Soal dipilih dan memilih adalah hak warga negara yang konstitusional. Tetapi memastikan siapa yang tepat untuk dipilih, menjadi perdebatan yang memanas. Hal itu dipicu oleh kepentingan politik, atas rencana segelintir pihak untuk mengambil banyak keuntungan nantinya hingga muncul egosentris antar pendukung.
Masyarakat dibawah garis menengah selalu menjadi sasaran utama untuk mencapai misi politik, karena pada tataran ini jumlahnya paling dominan. Sementara, diatasnya yakni pemilih cerdas dianggap minoritas. Sehingga Poltik transaksional menentukan besarnya peluang memenangkan pertarungan.
Politik transaksional bukan tidak mampu dihilangkan, tetapi diakibatkan oleh keterbatasan ekonomi dari kalangan garis menengah kebawah. Tidak lagi melihat calonnya siapa, programnya apa, melainkan melihat berapa nilai mata uang.
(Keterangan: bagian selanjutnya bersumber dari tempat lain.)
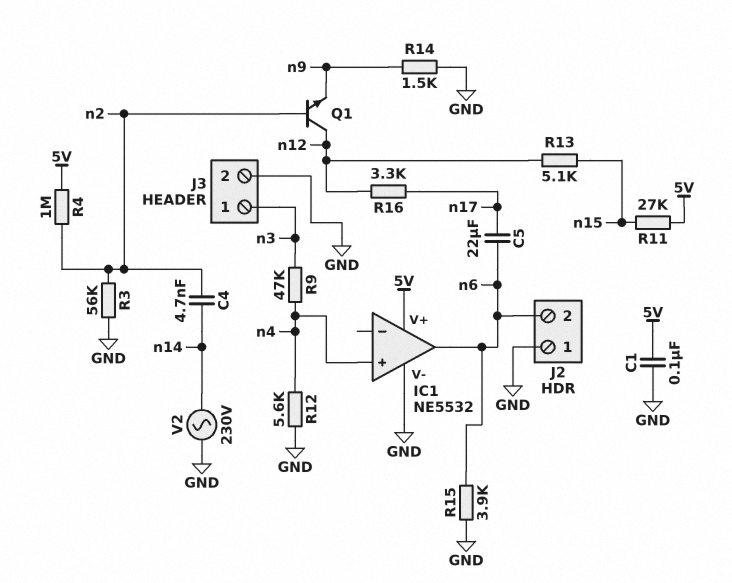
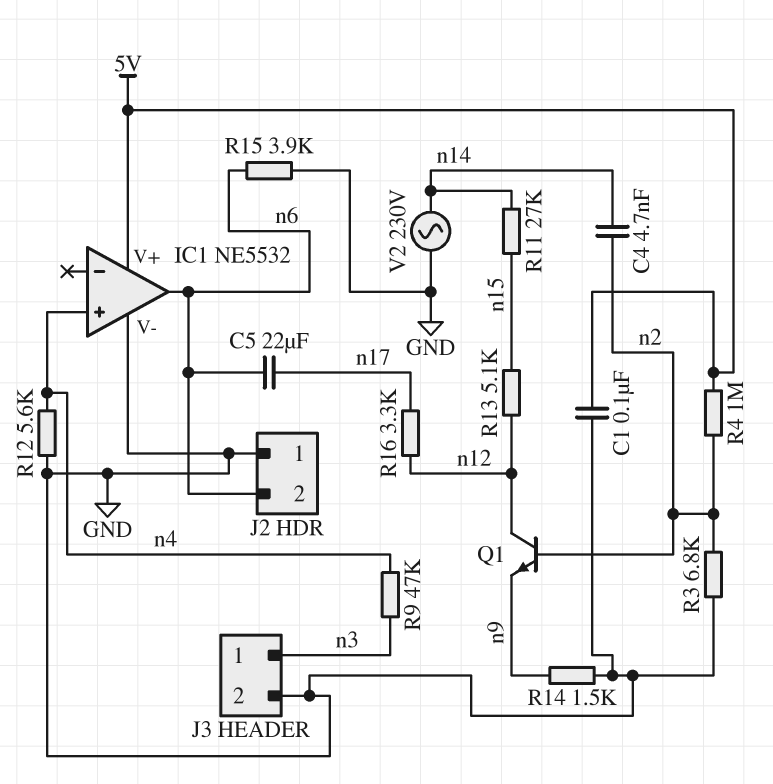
R3: 56k (GND, n2) -> 6.8k (GND, n2)
R11: 27k (5V, n15) -> 27k (n14, n15)

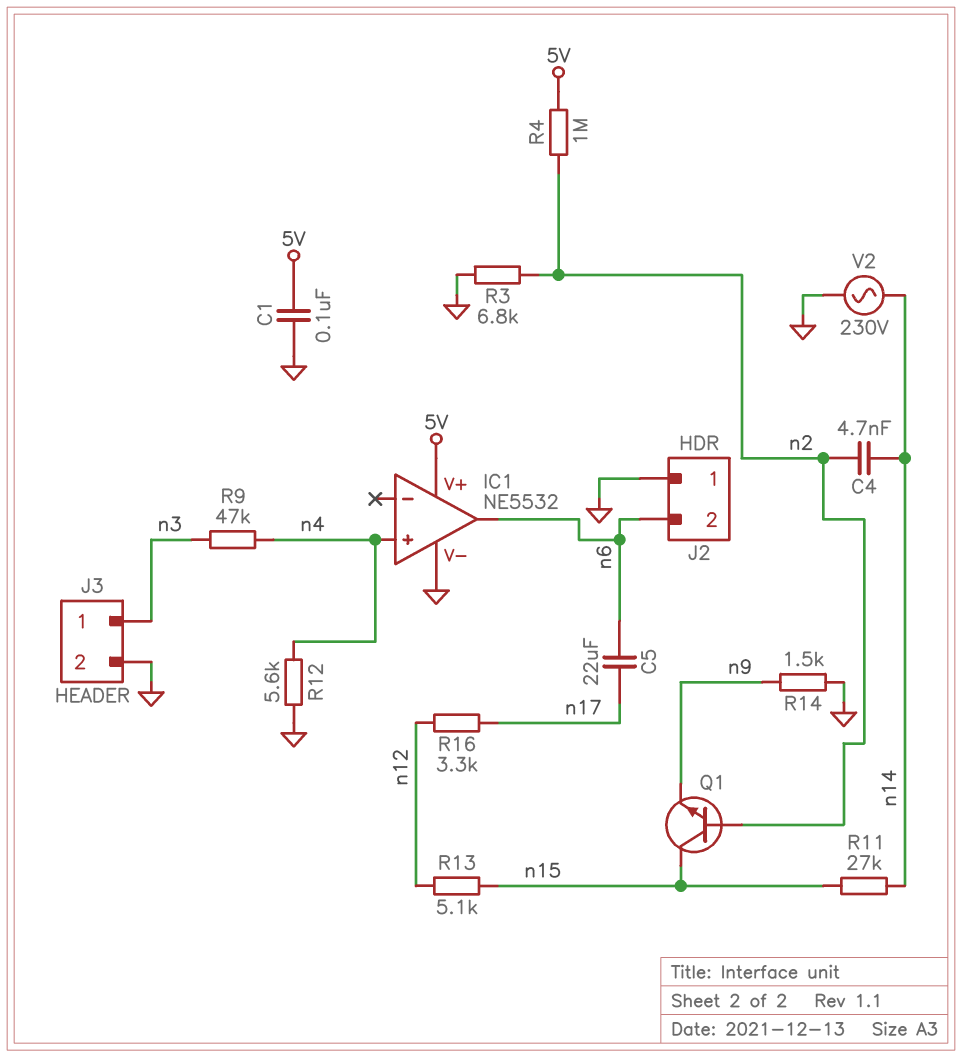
Q1: NPN (B n2, C n12, E n9) -> NPN (B n2, C n15, E n9)
R15: 3.9k (GND, n6) -> none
Kendati hal itu sulit dihindari, namun masih banyak kaum pemilih cerdas yang menyalurkan hak pilihnya dengan kategori yang terukur.
Menurut Syaiful Bahri Djamarah Dosen UIN Antasari Banjarmasin dikutip dari Radar Banjarmasin menyebut, pemilih cerdas punya peran penting menentukan pemimpin. Mereka memiliki tiga aspek standar yaitu, melihat sosok yang akan dipilih, melihat program calon yang akan dipilih dan melihat track record calon yang akan dipilih.
Pemilih cerdas dipastikan, akan memilih orang yang sudah pernah membangun atau memberikan kontribusi diwilayah mana ia akan dipilih. Pemilih cerdas tidak akan tertipu dengan janji-janji, mereka lebih pada melihat rasionalitas program.
Kemudian, pemilih cerdas akan melihat karakter calon yang akan dipilih. Melihat calon pemimpin yang punya perangai baik ditinjau dari tingkah laku, emosional dan spritual (Ketaatan beribadah).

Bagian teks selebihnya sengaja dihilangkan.